Joshi further said that he encountered the reality early in life that it is difficult to sustain life with only poetry. However, along with his career in advertising, he kept on pursuing his interests in music and poetry. The society should consider it a collective responsibility to ensure the survival of artistes as art and artistes make life meaningful, added Joshi.
Often using nature as an inspiration to create poetry and write songs, Joshi believes that while marketing allows him to know the pulse of the people, with art he can connect with people. Much to the delight of the full house audience, Joshi also recited some of his poems and songs in between the session.
Session with Pt. Shivkumar Sharma and Rahul Sharma
A session ‘Passing it On’ was held with the renowned father son duo of Santoor players, Pt. Shivkumar Sharma and Rahul Sharma.
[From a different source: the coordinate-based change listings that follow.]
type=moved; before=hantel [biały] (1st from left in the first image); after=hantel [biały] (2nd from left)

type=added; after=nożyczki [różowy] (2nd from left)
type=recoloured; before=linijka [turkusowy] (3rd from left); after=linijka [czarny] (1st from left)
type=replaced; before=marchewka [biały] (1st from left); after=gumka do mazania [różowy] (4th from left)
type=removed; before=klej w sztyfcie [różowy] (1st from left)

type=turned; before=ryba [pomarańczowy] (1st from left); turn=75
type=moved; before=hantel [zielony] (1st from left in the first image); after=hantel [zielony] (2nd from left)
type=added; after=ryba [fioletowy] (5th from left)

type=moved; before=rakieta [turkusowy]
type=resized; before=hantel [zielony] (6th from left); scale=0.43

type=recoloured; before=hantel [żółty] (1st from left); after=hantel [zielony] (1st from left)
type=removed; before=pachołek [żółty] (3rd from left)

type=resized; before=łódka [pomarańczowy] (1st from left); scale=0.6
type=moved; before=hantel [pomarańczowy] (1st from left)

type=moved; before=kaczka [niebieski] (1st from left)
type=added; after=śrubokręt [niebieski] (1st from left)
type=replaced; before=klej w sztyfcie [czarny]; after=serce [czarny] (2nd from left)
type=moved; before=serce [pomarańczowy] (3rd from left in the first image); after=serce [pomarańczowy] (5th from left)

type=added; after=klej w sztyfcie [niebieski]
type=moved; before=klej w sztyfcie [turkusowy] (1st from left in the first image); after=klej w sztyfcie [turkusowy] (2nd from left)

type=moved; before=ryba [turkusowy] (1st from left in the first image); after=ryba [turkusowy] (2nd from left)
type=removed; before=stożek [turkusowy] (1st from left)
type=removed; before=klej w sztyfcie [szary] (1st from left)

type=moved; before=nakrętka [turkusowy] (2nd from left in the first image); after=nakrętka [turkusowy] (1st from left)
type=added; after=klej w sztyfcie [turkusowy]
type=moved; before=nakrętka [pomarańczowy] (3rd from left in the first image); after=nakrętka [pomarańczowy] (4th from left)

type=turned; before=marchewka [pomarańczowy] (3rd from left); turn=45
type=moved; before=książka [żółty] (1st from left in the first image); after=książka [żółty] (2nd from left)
Pt. Shivkumar Sharma said that musicians are not just created by hard work and practice but a combination of many factors. Past karma plays a big role in becoming a great musician, he added. Talking about the hardships musicians face, Pt. Shivkumar Sharma shared that his wife never wanted their children to take up music as their career because of the challenges one has to face both socially and economically.
Throwing light on his career as a musician, his son Rahul Sharma said that it was never a plan to become a musician. Till graduation, the emphasis was more on education rather than music. However, he used to play the hymns he learnt while studying in convent school on harmonium. Apart from santoor, Rahul also had interest in flute. He called Hari Prasad Chaurasia a major influence in his life.
Sharing how they both balance the father and son as well as guru shishya relationship, Pt. Shivkumar Sharma said that it was indeed difficult to strike this balance. When he started teaching Rahul as a guru,the father-son relationship had already developed. Rahul added that being a son of a renowned artiste is like a double edged sword. While it has its advantages, one also has to face a lot of pressure as there is a legacy to live up to. To face this pressure, one needs to keep their calm in which meditation and spirituality play a big role.
Earlier there were soulful morning renditions at the ‘Morning Baithak’ with Pt. Ajay Prasanna and Shashank Subramanyam. The performance was a mellifluous blend of Hindustani and Carnatic style of Flute rendition. On the occasion, Shashank Subramanyam said that North Indian flute playing uses longer flutes as compared to the use of shorter flutes in the South. The performance was a reflection of common ragas with different interpretations. This was followed by a Dhrupad rendition by Pt. Uday Bhawalkar performed in a style that enabled communication with audiences of all backgrounds.
Other Sessions, Concerts, Masterclasses and Film Screenings
Other programmes held throughout the day included – ‘Decoding Classical Music’ with Ustad Jawaad Khan and Mazhar Khan and a discussion ‘The Mean Scene’ with Prabh Deep, Raja Kumari, Nucleya, Aruna Sairam, Aditya Kashyap along with RJ Sarthak. Similarly, there was also a mesmerising performance in a concert by Aruna Sairam and ‘Swar Aur Sitar’ a concert by Purbayan Chatterjee and Ustad Rashid Khan. In the session, ‘Making Music’ by Soumil Shringapure and Siddharth Mahadevan shared the process of producing music for a song; ‘In Aankhon ki Maasti Ke…’ in a much looked forward to conversation with Asha Bhosle and Prasoon Joshi, the iconic singer spoke about her musical journey. An entertaining and electrifying evening saw performances by legends like Saif Mahmood in ‘The Sounds of Love’; an ode to Maa Durga by Kaushiki Chakraborty ‘Matrurupen’; a Khasi story of love and betrayal by the Shillong Chamber Choir; ‘Junoon’ by Ustad Shujaat Khan, Taufiq Qureshi and Vikku Vinayakram; an unplugged set by Javed Ali and Qawalli rendition in ‘Supreme Love’ by Ustad Aslam Sabri and troupe.
Other than this numerous masterclasses and film screenings were also held throughout the day. These included – ‘Zikr Us Parivesh Ka’, a national award-winning film on Begum Akhtar; ‘Gully Life: The Story of DIVINE’ as well as a masterclass on Carnatic Flute by Shashank Subramanyam and on Ghazals by Radhika Chopra.
Speaking on the association with the summit, Ferzad Palia, Head – Youth, Music & English Entertainment, Viacom18 Media Pvt. Ltd said “We have been supporting the MTV India Music Summit, over the past 3 years and bringing an enthralling experience to music lovers. The event celebrates maestros from various genres, opening new worlds for the rich musical talent in the country. Being a brand that has created iconic properties like MTV Unplugged, Coke Studio and more recently, MTV Hustle, we believe that nurturing new talent as well as promoting established artists across genres, goes a long way in creating newer avenues for the industry. Music is an intangible heritage that brings life to India’s multi-faceted culture. Platforms like MTV India Music Summit are most pertinent in placing India in its rightful place on the global music map.”